- Selaa
- Coordinates: 33°15′15″N 35°22′48″E﻿ / ﻿33.25417°N 35.38000°E
- Grid position: 185/295 PAL
- Country: Lebanon
- Governorate: South Governorate
- District: Tyre
- Elevation: 1,440 ft (440 m)
- Time zone: GMT +3

= Selaa =

Selaa, Silaa, (سلعا) is a municipality in the Tyre District in Southern Lebanon.

==Etymology==
According to E. H. Palmer, Silảh comes from "the crevasse".

==History==
In 1875, Victor Guérin found here 250 Metuali inhabitants. He further noted: "Here I found an ancient press, the lid of a sarcophagus with acroteria, and a broken sarcophagus, at one of whose ends is a projection resembling an altar. Near it is a great grave with room for two bodies, with a partition wall left in the rock; and beside this an enormous detached block, hollowed out for two bodies, and resting on a surface purposely planed.'

Close to Silah, Guérin also found the ruins of a small village, completely destroyed, known as Kh. Fenian.

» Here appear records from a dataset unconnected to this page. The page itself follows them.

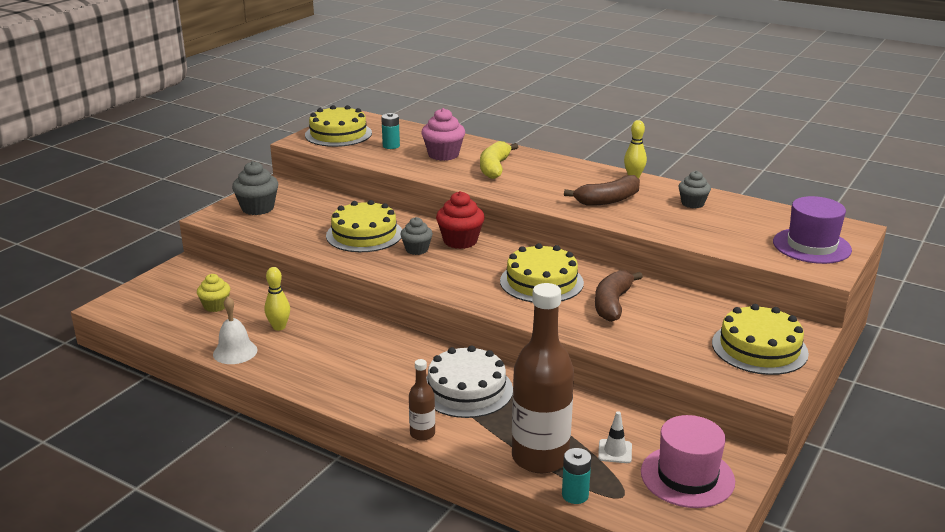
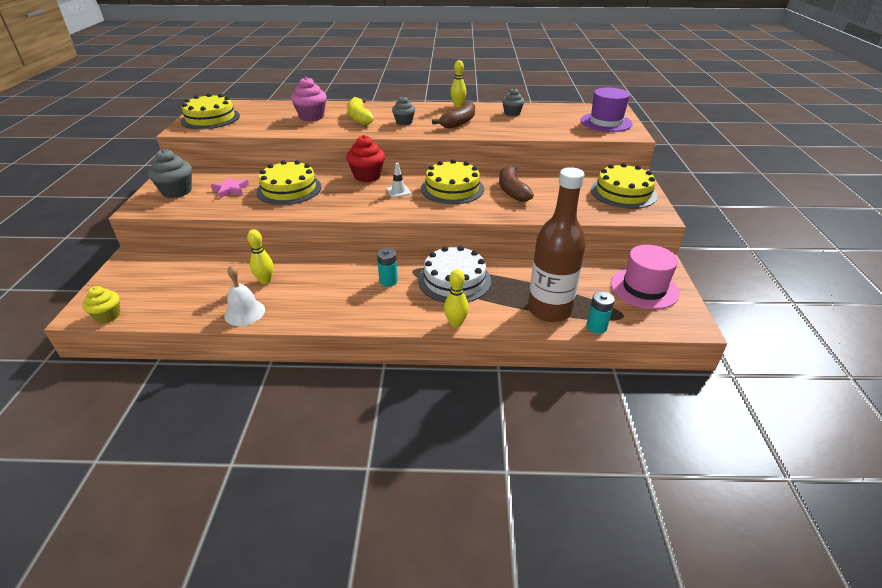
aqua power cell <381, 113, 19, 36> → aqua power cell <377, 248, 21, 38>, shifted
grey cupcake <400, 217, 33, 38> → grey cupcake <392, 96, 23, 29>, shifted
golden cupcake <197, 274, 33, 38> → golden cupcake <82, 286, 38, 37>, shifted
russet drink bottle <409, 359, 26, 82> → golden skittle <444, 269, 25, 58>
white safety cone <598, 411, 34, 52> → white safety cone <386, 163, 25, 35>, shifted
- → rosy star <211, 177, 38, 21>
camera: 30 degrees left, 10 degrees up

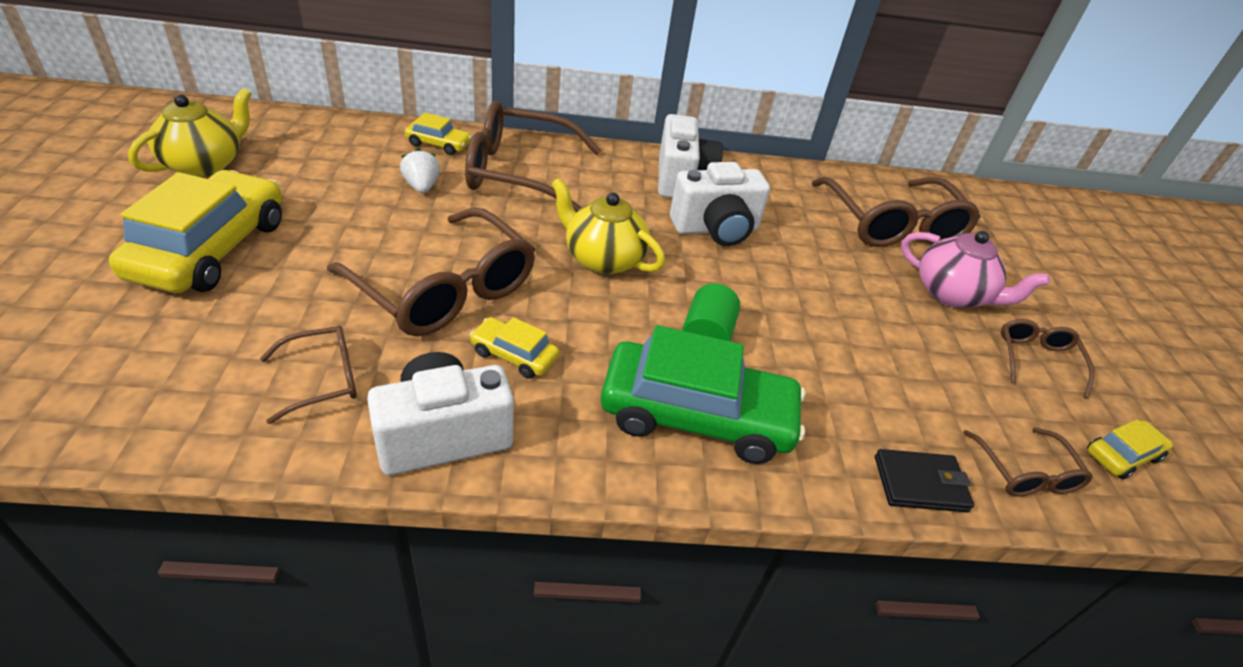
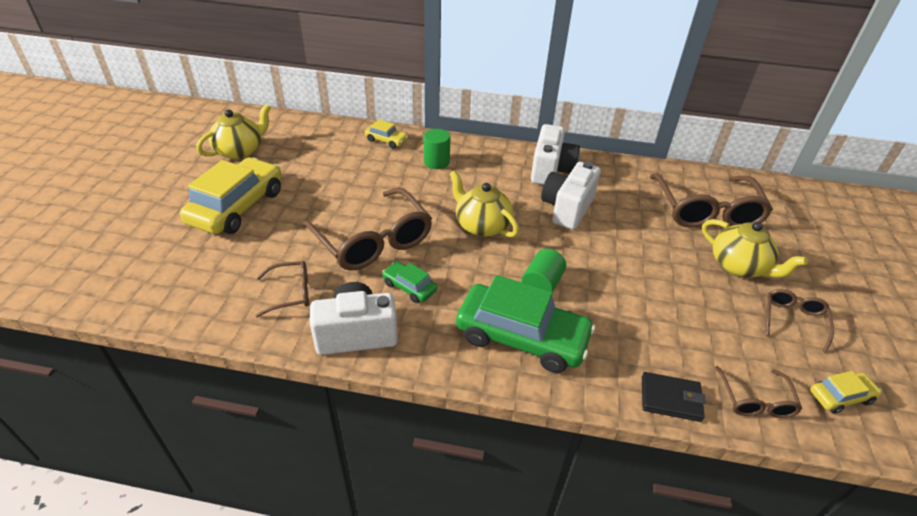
russet eyeglasses <465, 101, 136, 111> → green solid cylinder <424, 129, 27, 40>
white berry <400, 148, 40, 45> → -
white photo camera <670, 162, 100, 84> → white photo camera <541, 161, 60, 68>, 120 degrees clockwise
rosy teapot <901, 231, 149, 77> → golden teapot <702, 219, 106, 59>
golden toy car <470, 317, 89, 62> → green toy car <382, 262, 55, 41>
camera: 15 degrees right, 0 degrees up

In 1881, the PEF's Survey of Western Palestine (SWP) described it as: "a village, built of stone and of good materials, containing about 200 [..] Metawileh, on hill, with figs, olives, and arable land. Water from cisterns and a spring near." They further noted that it had a perennial spring, built up with masonry, and that it was "an ancient site; there is a terraced hill; there are six sarcophagi and two olive-presses near the village."

==Demographics==
In 2014 Muslims made up 99.65% of registered voters in Selaa. 98.56% of the voters were Shiite Muslims.